Simon Blackburn in his comments here seems skeptical, to say the least, about truthmaking:
Groundings, truth-makers, and other strange essences inhabit the imaginations of many philosophers, even though those are the only places they are to be found.
I think there is a perfectly intelligible notion of making-true, but when I interpret Evans and Strawson to be talking about that notion, what they say seems wrong.

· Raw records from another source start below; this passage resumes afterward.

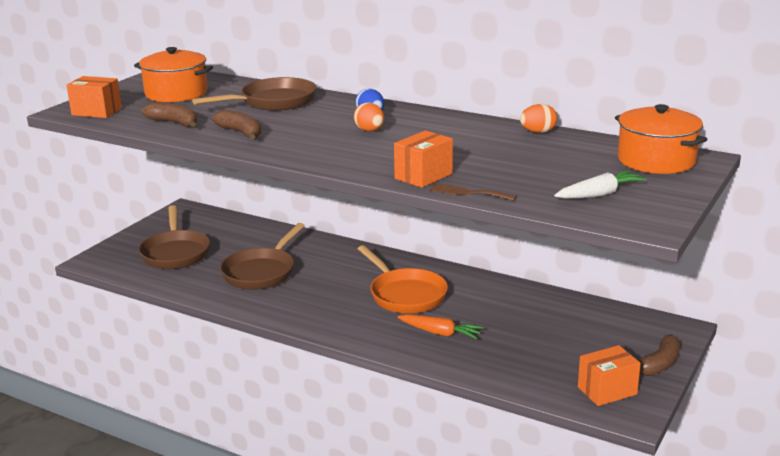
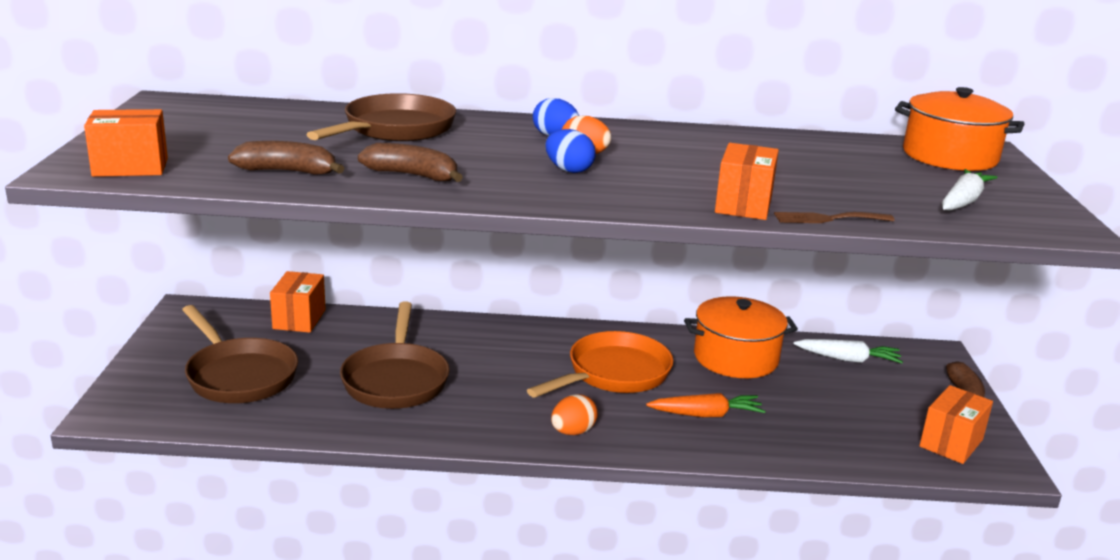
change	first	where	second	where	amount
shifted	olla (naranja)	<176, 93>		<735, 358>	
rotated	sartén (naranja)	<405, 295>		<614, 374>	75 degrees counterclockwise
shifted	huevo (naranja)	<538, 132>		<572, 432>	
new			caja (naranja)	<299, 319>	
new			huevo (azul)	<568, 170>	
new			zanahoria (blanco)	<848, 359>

Evans asks in virtue of what relation that John stands in to his mother is it true that John ought to look after his mother. Isn’t the answer: she’s his mother? (And presumably some other important facts: she cannot care for herself, for example.) We do often ask, in ethics ‘why’ questions, calling for ‘because’ answers, where the ‘because’ is not causal but a synonym for ‘in virtue of’. (This is the ‘queer “because”’ in John Mackie’s skeptical argument in Ethics: Inventing Right and Wrong.)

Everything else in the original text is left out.